施工:同じ会社同士の現場でも、そういうことがあるんですね。

中村:同じ中村建設株式会社だったから、これぐらいで済んだんです。別の会社だったら、もっと大変でしたよ。

藤井:別の会社だったら、殴り合いの喧嘩になっていたはずです(笑)。

中村:実質的には一つの現場だったので、一緒に工事をやりながらも、発注者との打ち合わせは、NEXCOと奈良県と別々でやります。すると、ある一つの工事の進め方について、発注者から出てくる答えが違ったりするわけです。言われた現場は「どうすんねん」という話になります。別々の会社だったら、間違いなく殴り合いになっていたでしょう(笑)。「何がスマートやねん、ボケ!」とか言いながら(笑)。

振り返ると、NEXCOの仕事は、受注するまでも大変だったし、受注してからも大変だったし、決算は大泣きだったし、いろんな意味で、全部門が一番心に残る仕事です(笑)。

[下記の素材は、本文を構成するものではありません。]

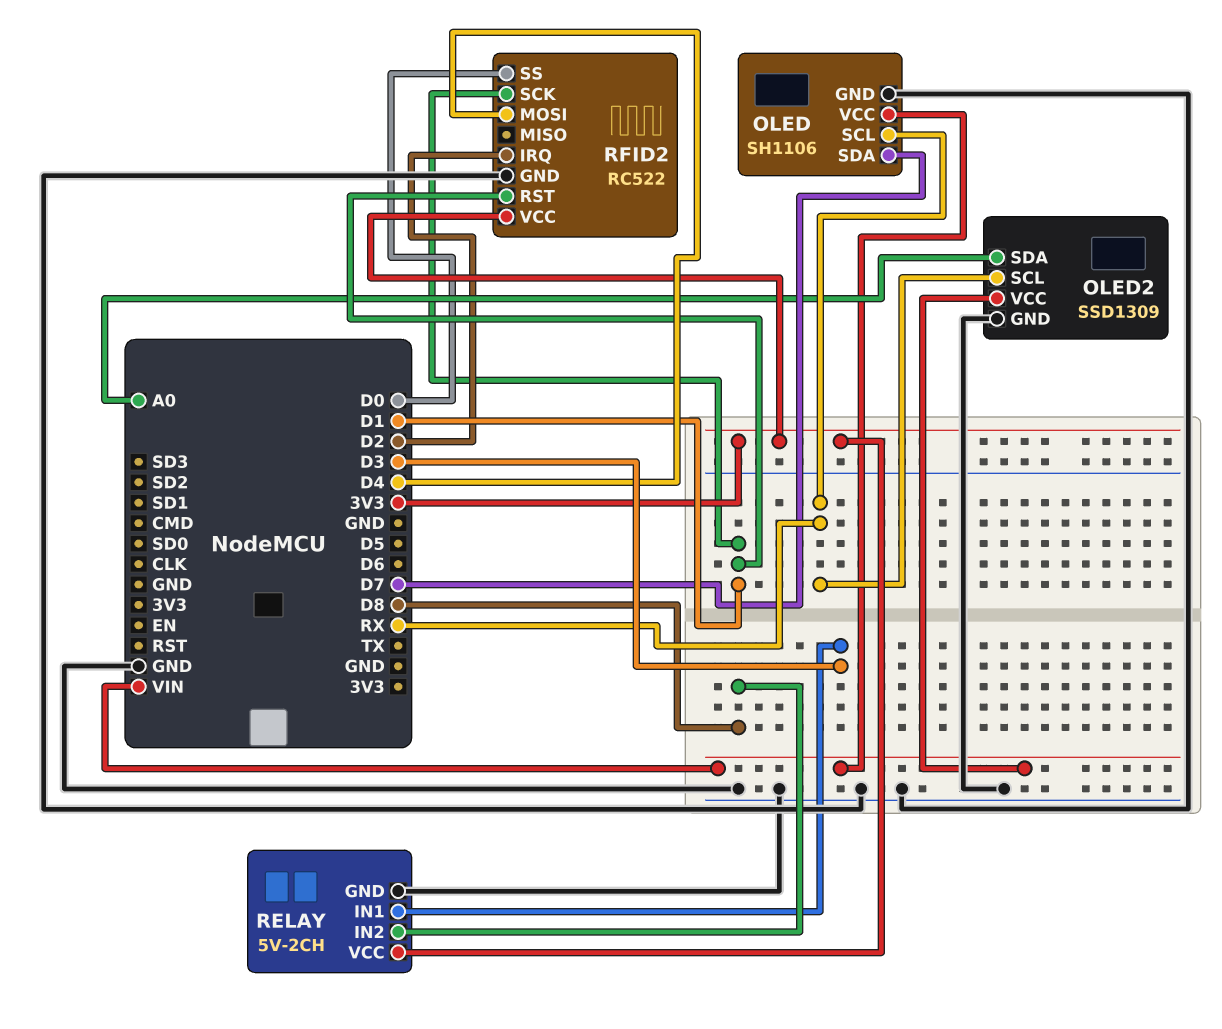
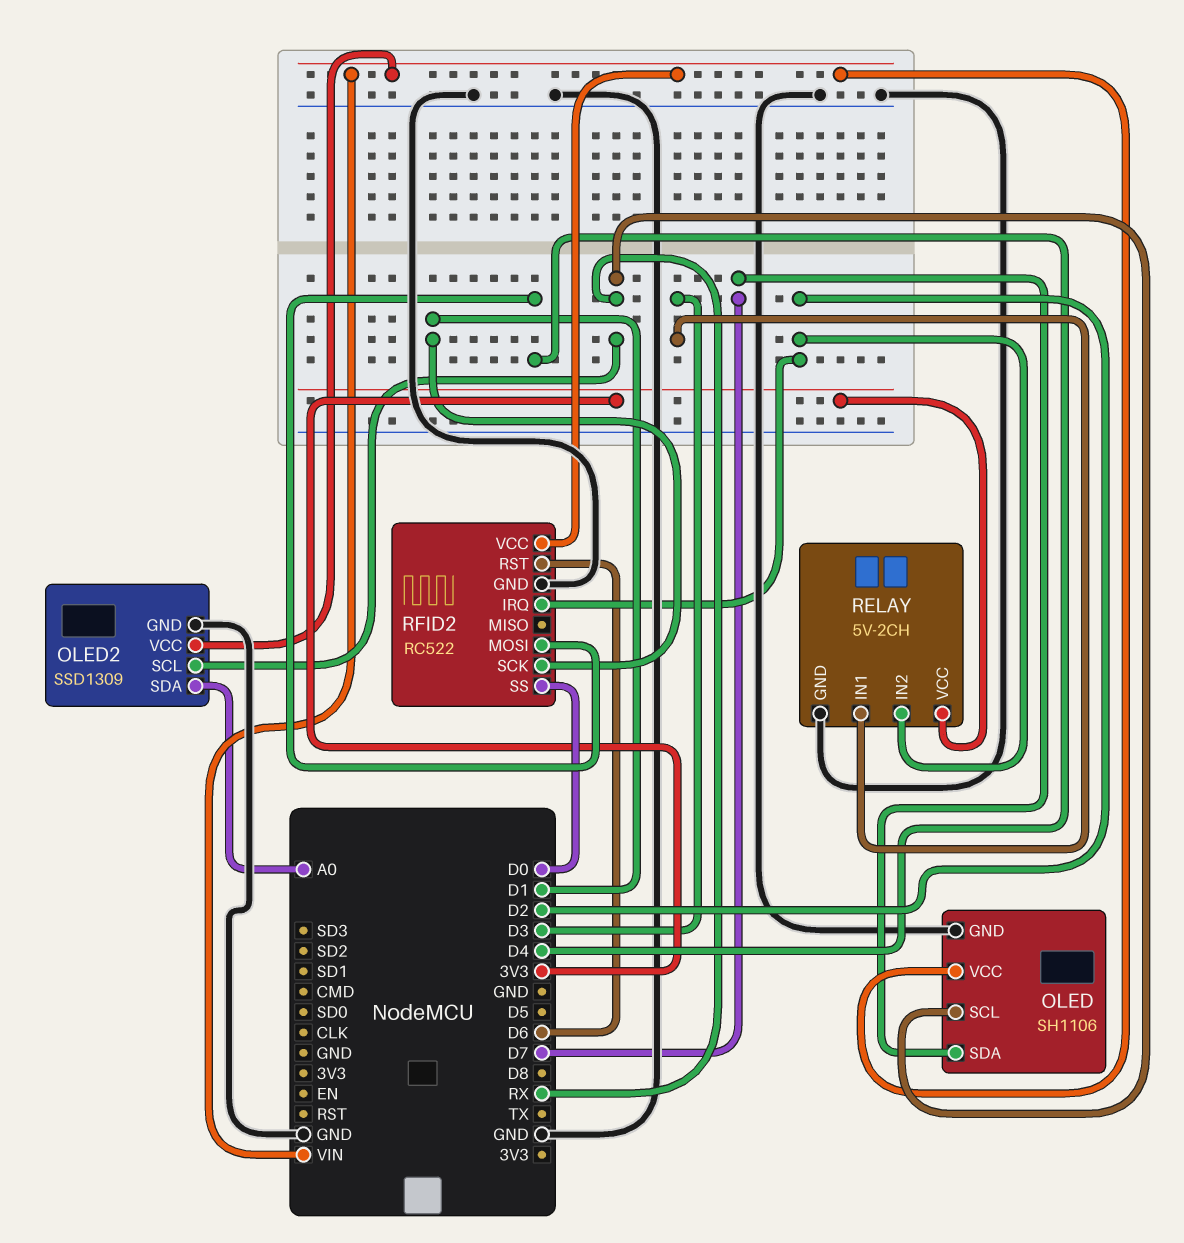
RELAY pin IN2: D8 -> D2
RFID2 pin RST: D1 -> D6
RFID2 pin VCC: 3V3 -> VIN

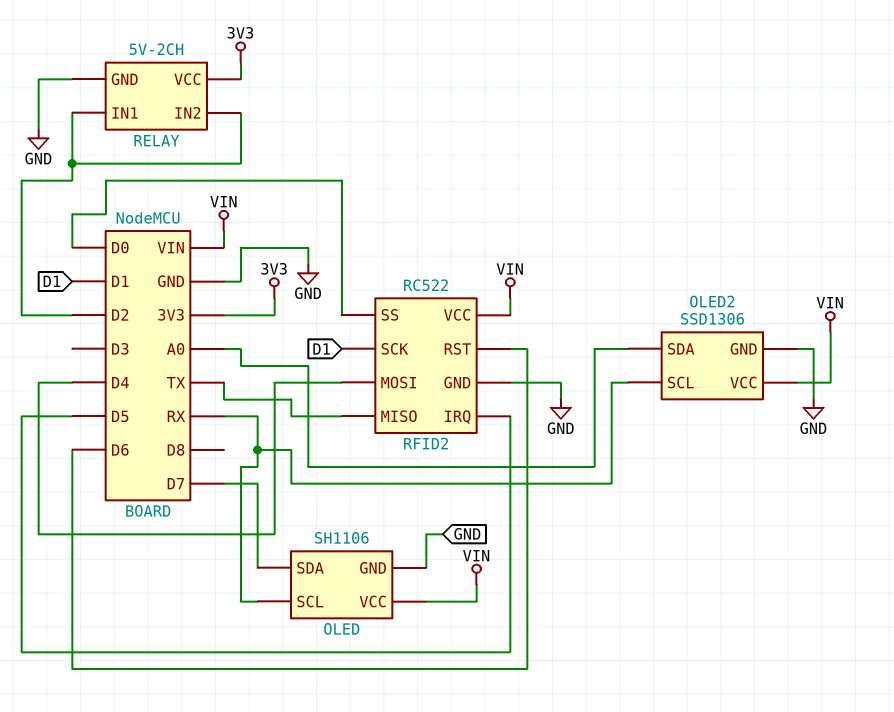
OLED2: SSD1309 -> SSD1306
RELAY pin IN1: D3 -> D2
RFID2 pin IRQ: D2 -> D5
RFID2 pin MISO: none -> TX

「使いなさい」ではなく、技術者の「使いたい」を尊重する

施工:植田さんにとって土木のやりがいは?

植田:藤田さんと同じですが、竣工したときの喜びですね。最近、ドローンなどのICT関係の新技術が出ていますが、これによって現場の仕事がどう変わるのか、興味を持っています。今、奈良県発注の富雄川の橋台工事で、初めての現場所長を任されています。迂回路を施工するのに盛土をするのですが、打ち合わせしながら、ブルドーザーとローラーの情報化施工を考えているところです。ICTを実際に使うのは私も初めてで、どれだけ人手が減るのか、スピードがどうなるのか、今のところ全然わかりませんが、中村社長に「使って良いよ」と許可をいただいたので、勉強させてもらうことになっています。

中村:富雄川の現場は、ICT活用指定の現場ではないのですが、植田くんが自主的にICTを使いたいと提案してきた案件なんです。ICT指定は、奈良県発注ではこれまで一件あっただけで、土木技術者としてICTを経験する機会がありません。そのままにしておくと、ICTを使っている技術者との差がどんどん広がってしまいます。費用を考えたら、「ICTを使わんといけ」が正解なのですが、土木技術者としての先を考えたら、「ここはICTをやろう」です。私としては「使いなさい」ではなく、「使いたい」を尊重したわけです。

藤井:中村社長のこういう姿勢は、他の建設会社にはないところだと思います。この現場でICTを使いたい、ついては数百万円かかりますと提案した場合、普通の会社なら「アホか」で終わりです、ところが、中村社長は「やれ」と言ってくれるので、技術者としてありがたいと感じます。

中村:その判断は感覚です。彼らが利益率などをチェックした上で提案しているのを知っているので、よほどのことでない限り、ひっくり返したりしません。社員には「やりたいことがあったら、すぐにやりなさい」と言っています。躊躇したら、人間はやらない方にしか歩まないものですから。あと、私もICTを生で見てみたいんで(笑)。

植田:ICTもまだ100%ではありません。不具合も出ます。そういうところをメーカーさんと一緒に考えていけたらと思っています。

施工:これまでで印象に残っている現場は、やはりスマートICですか?

植田:そうです。印象が強すぎて、夢に出てきますね。工程管理などを担当していましたが、初めて今日が何曜日がわからなくなった現場です(笑)。こんなに忙しかった現場はないですね。

施工:初めての現場所長はどうですか?

植田:わからないこともありますが、いろいろ相談しながら、とりあえず工期内に終わらせたいという気持ちです。工期的に厳しいので、ちょっとでもつまづいたら、工期内に終わりません。とにかく、つまづきがないように工事を進めていくことを心がけています。